:: Data in this exercise ::
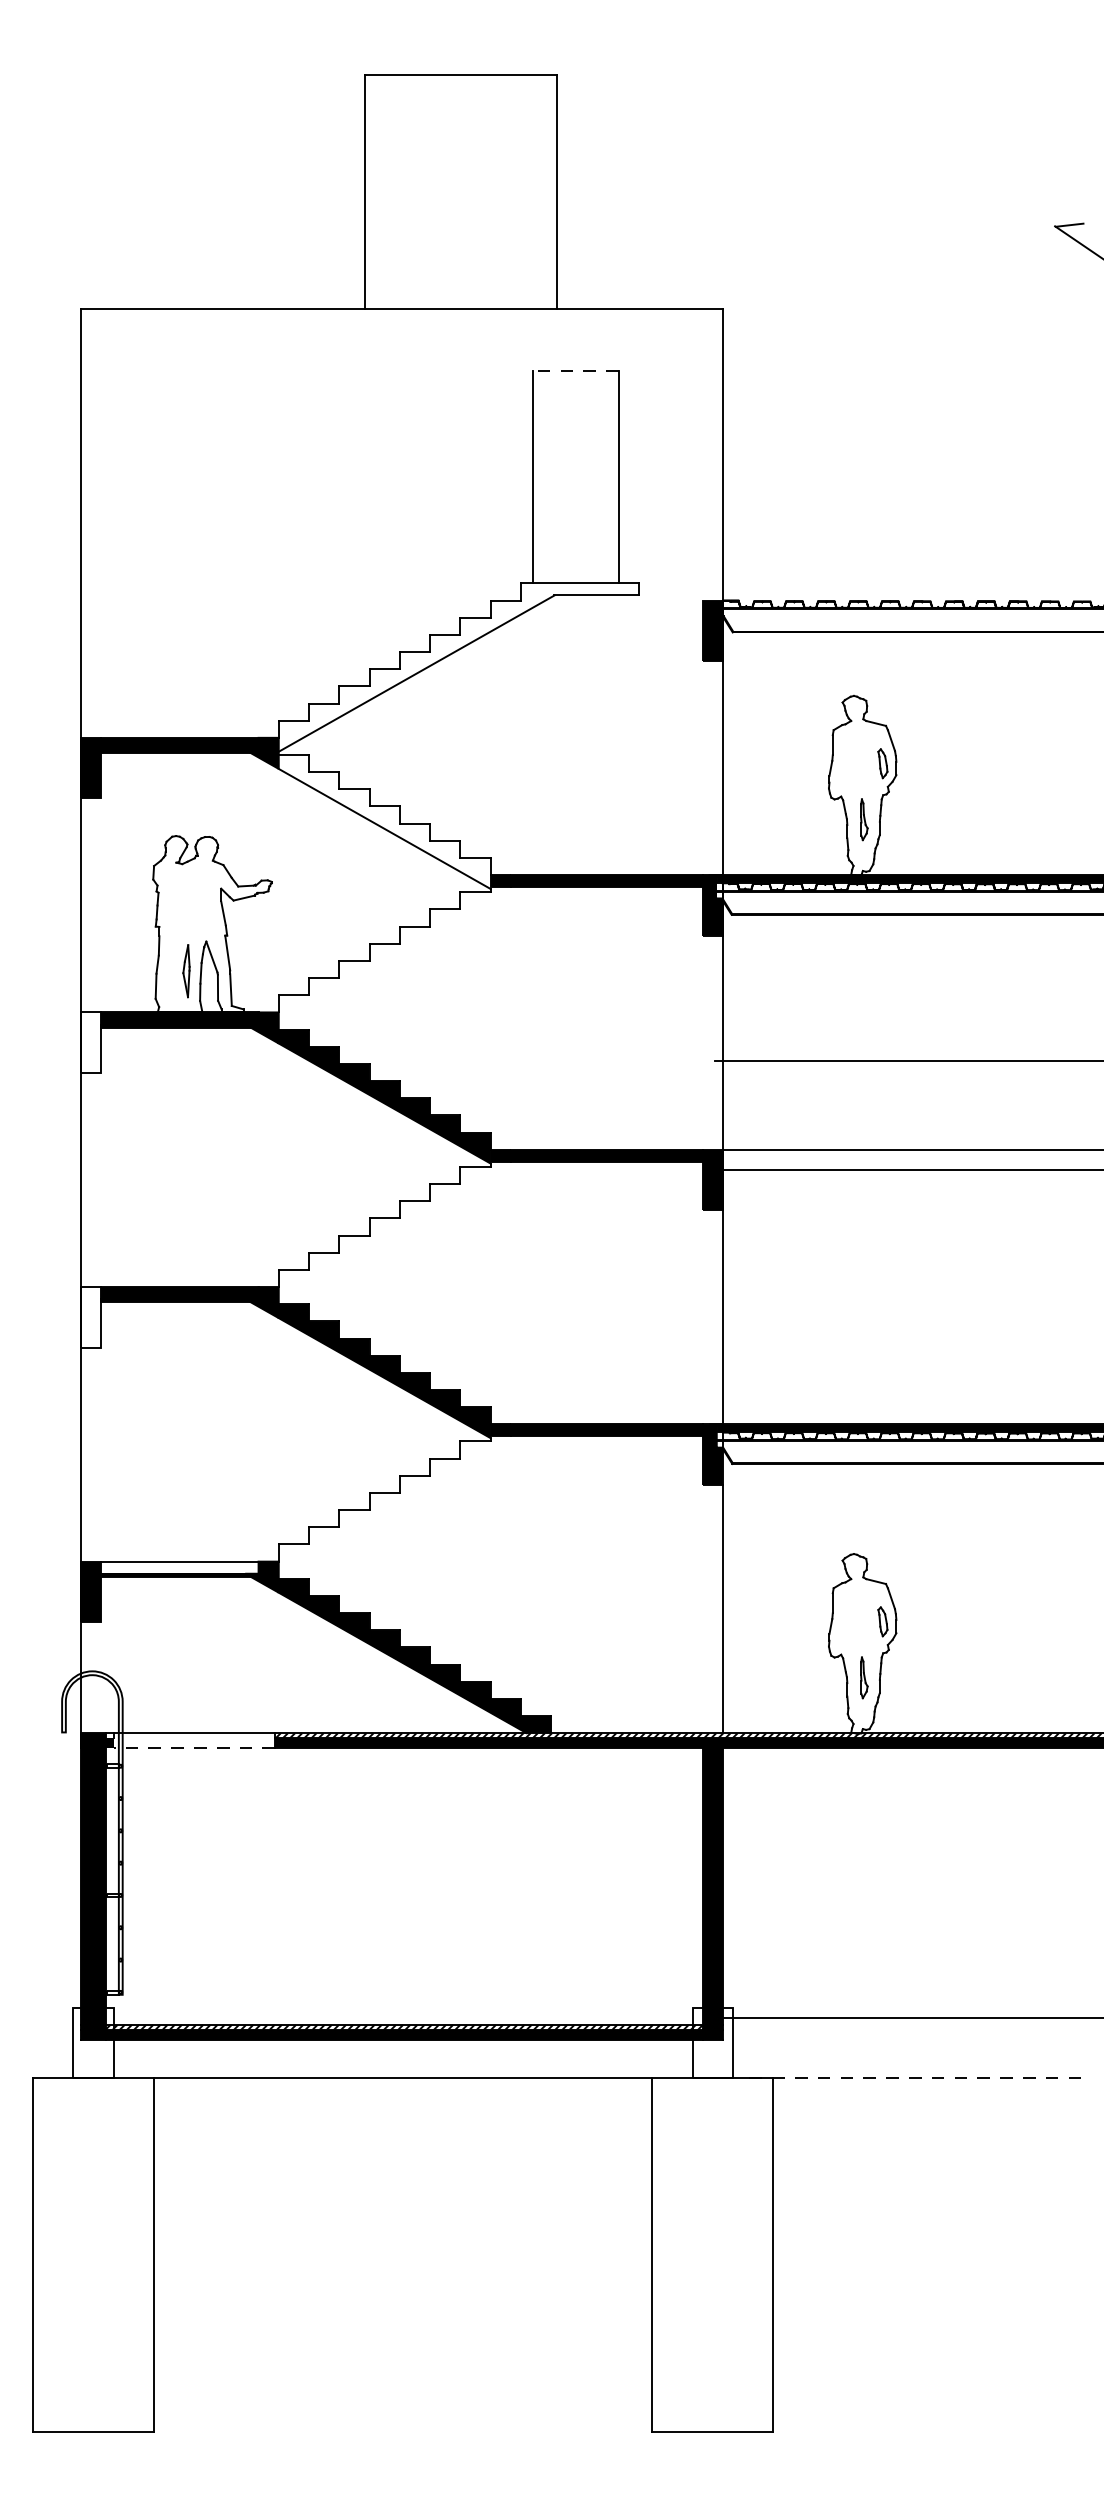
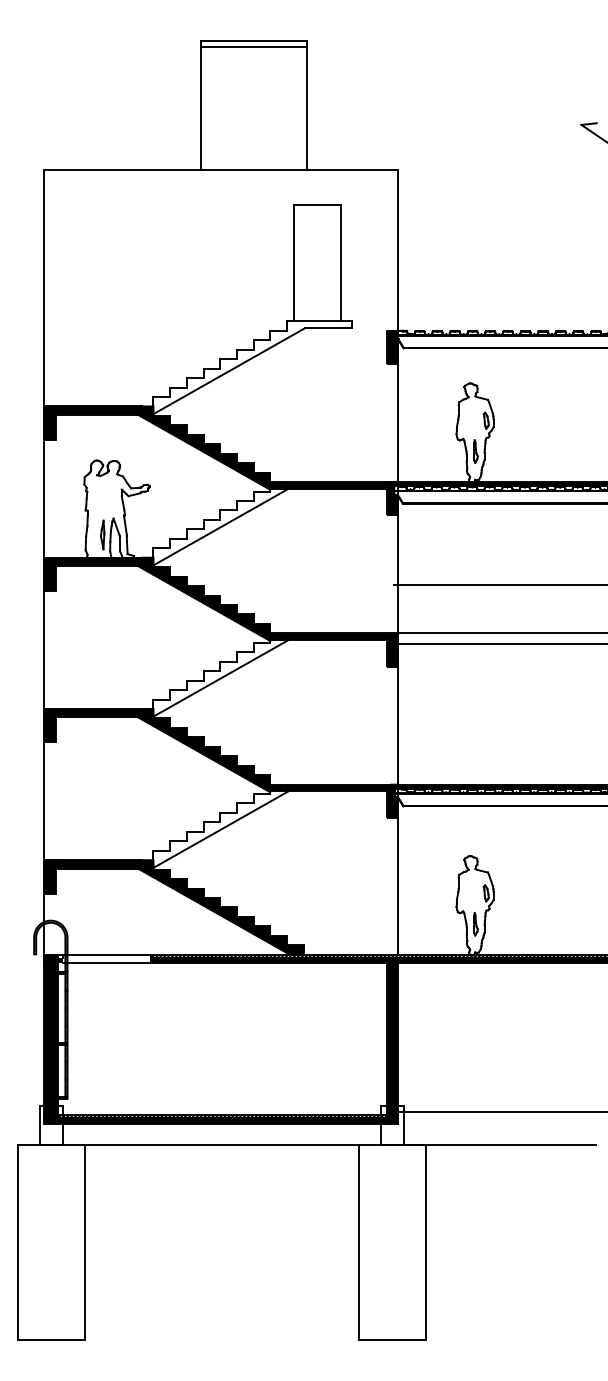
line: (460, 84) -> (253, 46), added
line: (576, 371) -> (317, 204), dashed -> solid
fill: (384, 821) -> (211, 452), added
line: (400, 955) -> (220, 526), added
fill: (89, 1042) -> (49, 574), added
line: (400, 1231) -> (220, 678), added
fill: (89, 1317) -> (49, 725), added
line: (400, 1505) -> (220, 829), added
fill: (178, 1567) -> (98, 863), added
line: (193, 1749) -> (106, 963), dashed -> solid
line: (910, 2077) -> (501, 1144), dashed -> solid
:::
=== What you need to do ===
Any picture in the listing above gets left out; output the rest exactly.

=== Expected output ===
line: (460, 84) -> (253, 46), added
line: (576, 371) -> (317, 204), dashed -> solid
fill: (384, 821) -> (211, 452), added
line: (400, 955) -> (220, 526), added
fill: (89, 1042) -> (49, 574), added
line: (400, 1231) -> (220, 678), added
fill: (89, 1317) -> (49, 725), added
line: (400, 1505) -> (220, 829), added
fill: (178, 1567) -> (98, 863), added
line: (193, 1749) -> (106, 963), dashed -> solid
line: (910, 2077) -> (501, 1144), dashed -> solid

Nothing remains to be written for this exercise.